Heys,
I'm working with whole-genome sequencing data of a non-model organism. I ran the FastQC for the quality control of the data and I found faliures both in adapter content and tile's quality. Adapter content is not an issue anymore, but I'm struggling with per tile sequence quality. I tried to filter it with FastP and with filterbytile.sh script from BBMAP independently but both did not manage. I attach figures of one raw PE genome (with filterbytile script some of the red tiles disapear but still fails):
Forward:
Reverse: picture 2
I know there are not a lot of tiles with red colours, but I just wanted to be sure if I should try to filter them or keep them like this.
Thanks!
Please see How to add images to a Biostars post to add your images properly. You need the direct link to the image or the HTML embed code, not the link to the webpage that has the image embedded (which is what you have used here)

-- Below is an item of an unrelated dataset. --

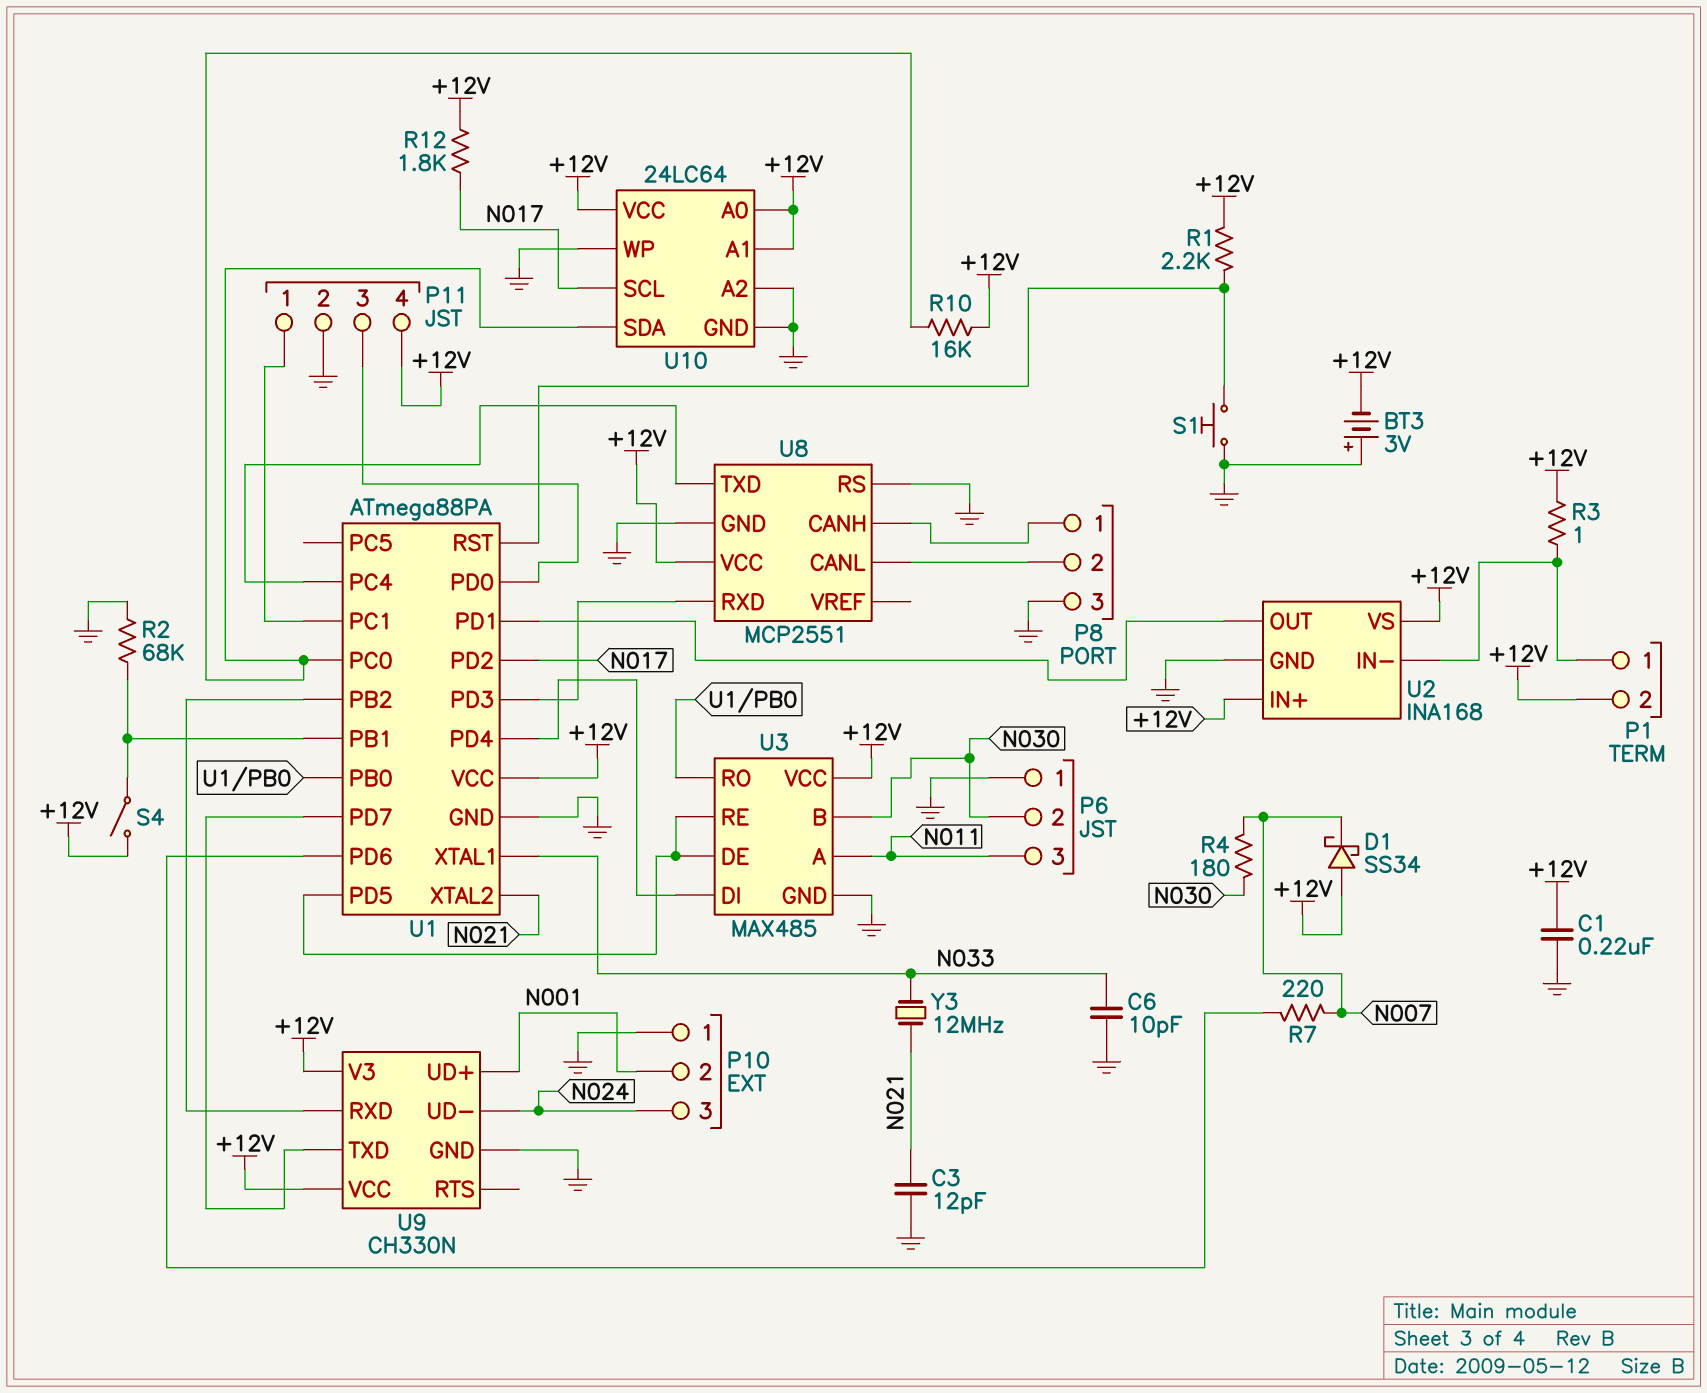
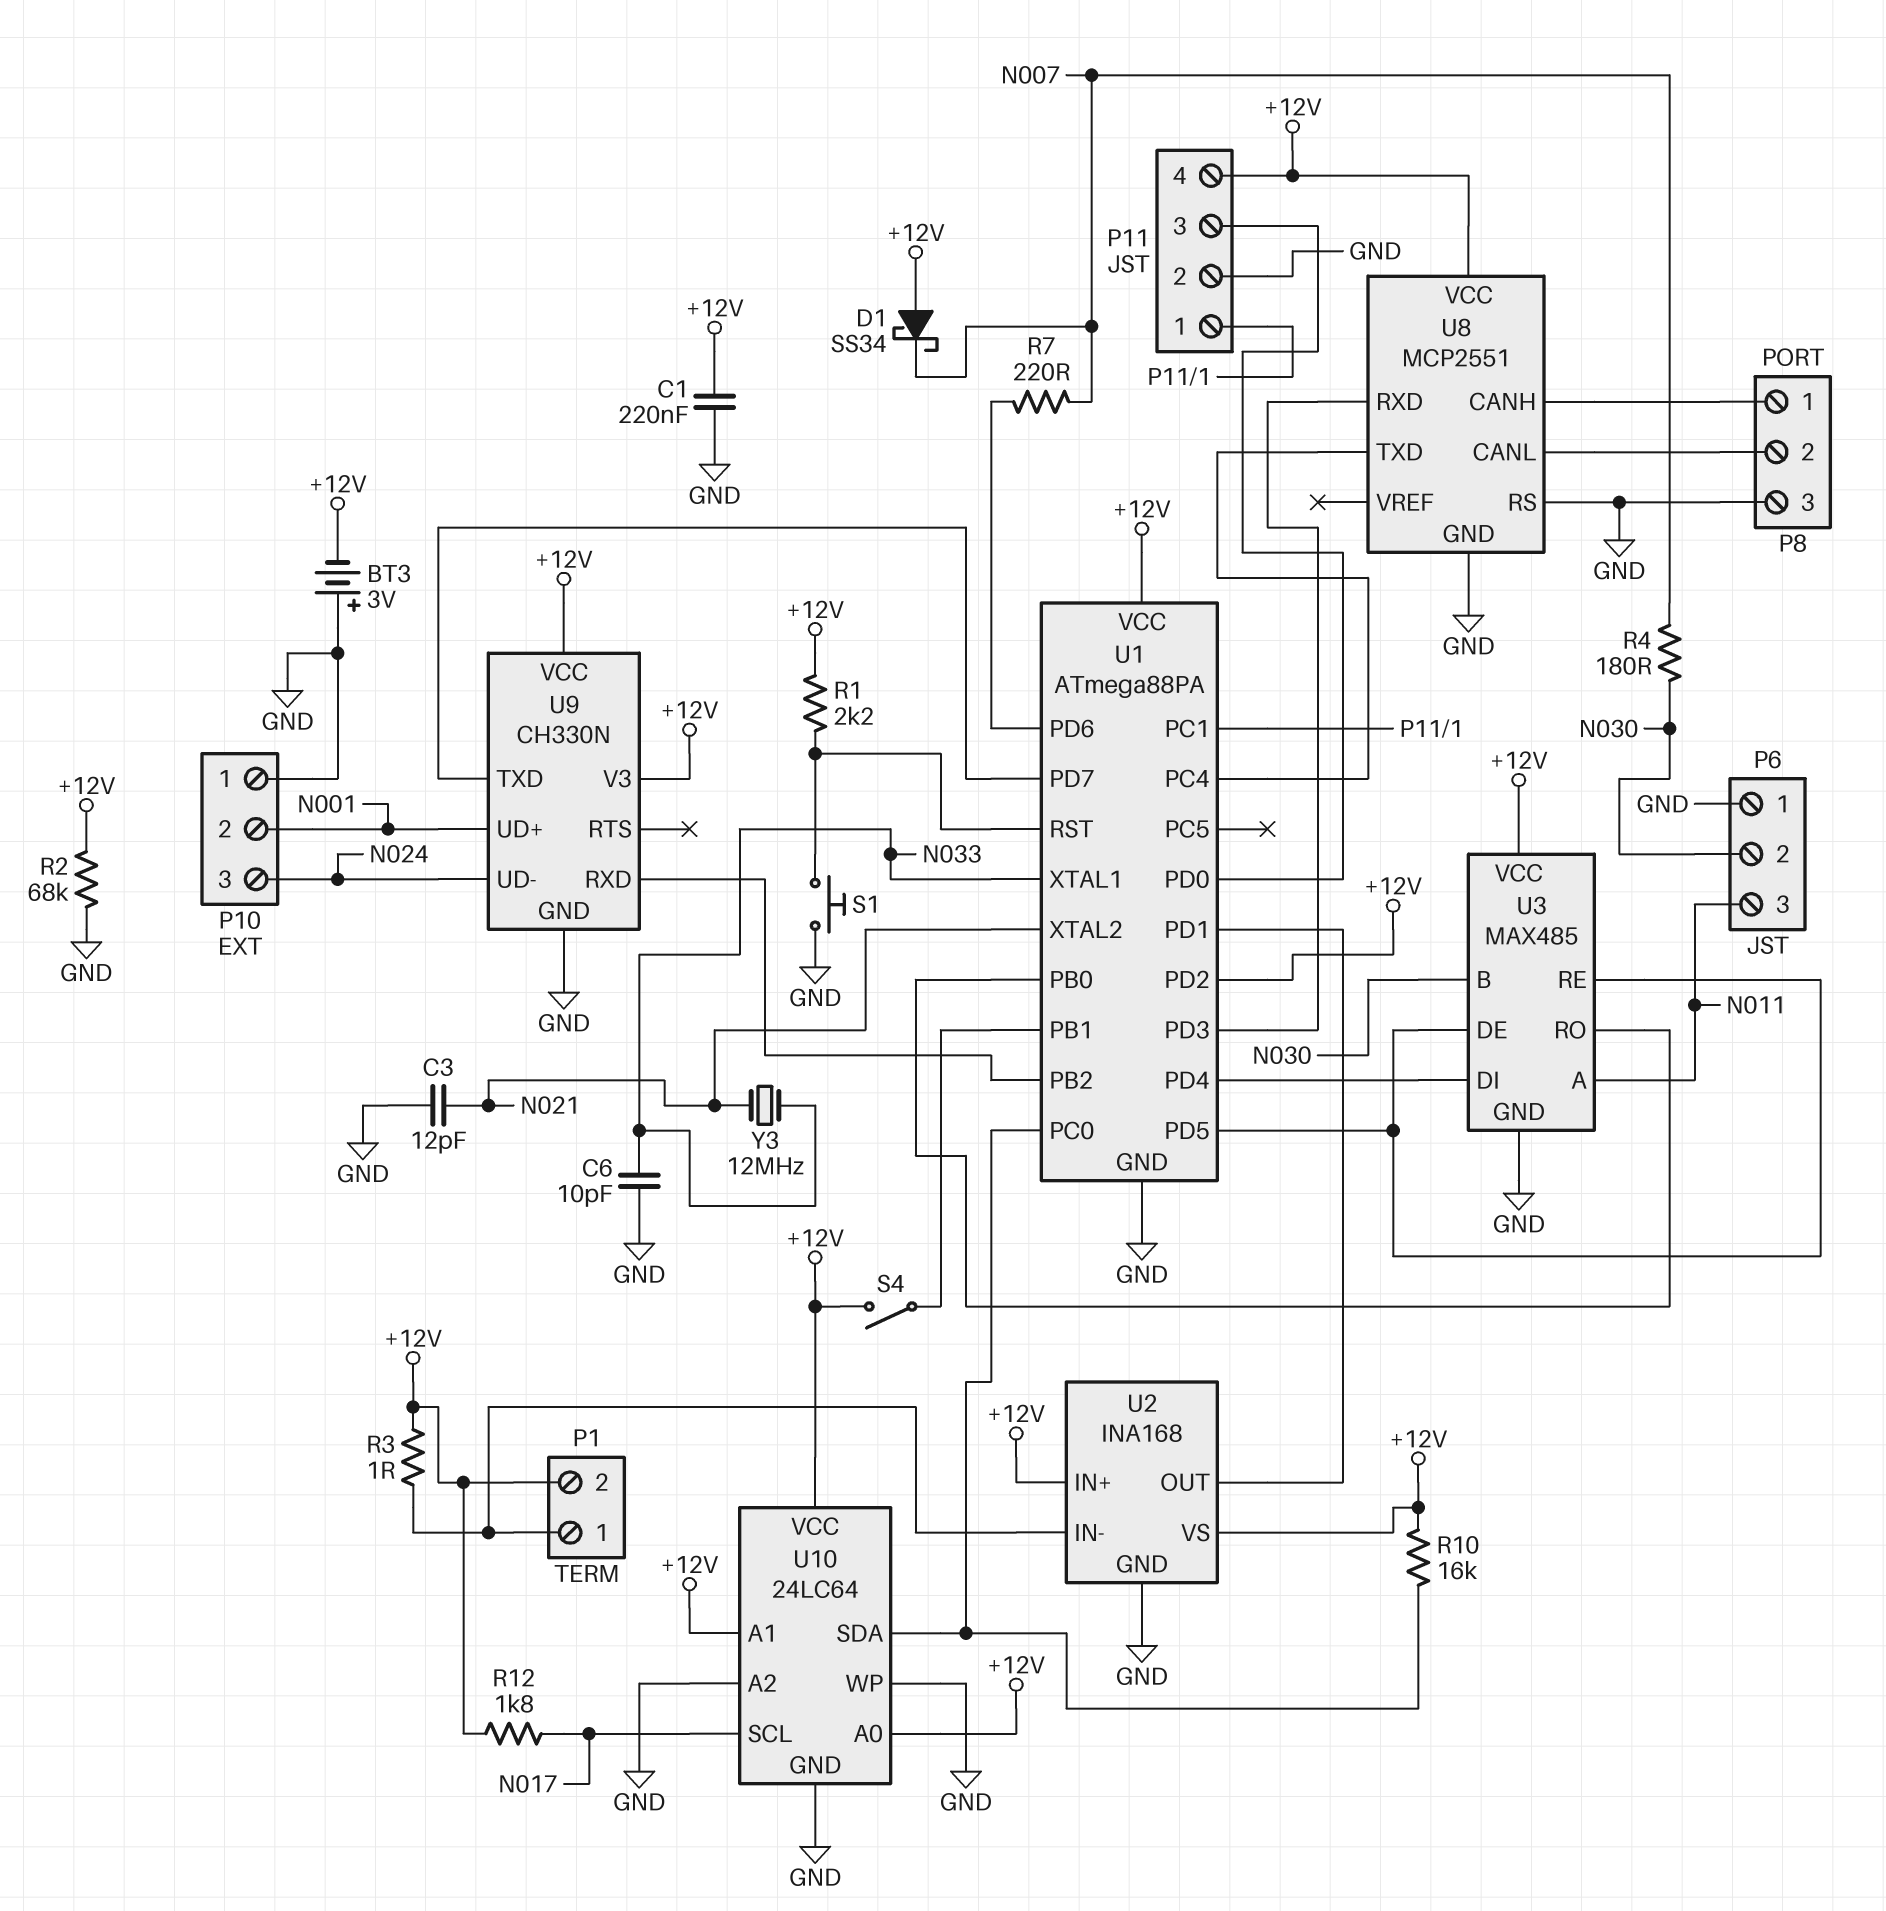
R2: 68k (GND, U1/PB1) -> 68k (+12V, GND)
U1 pin PD2: N017 -> +12V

is it okey now? thanks for the message!
It is normal to see a few tiles light up like this. If there is consistent bad data, it would be handled by your aligner or Q-score based pre-filtering, if you were doing any
de novo
work.thanks, did you also check this one? Is not updating properly in the first message:
It is up to you. Are you going to align to a good reference? If yes, I would say go ahead. If you are planning to do de novo work then you could try to eliminate these with filterbytile.
I tried to filter them with filterbytile but it did not improve the results... Luckily I have the reference genome, thanks for your help! :)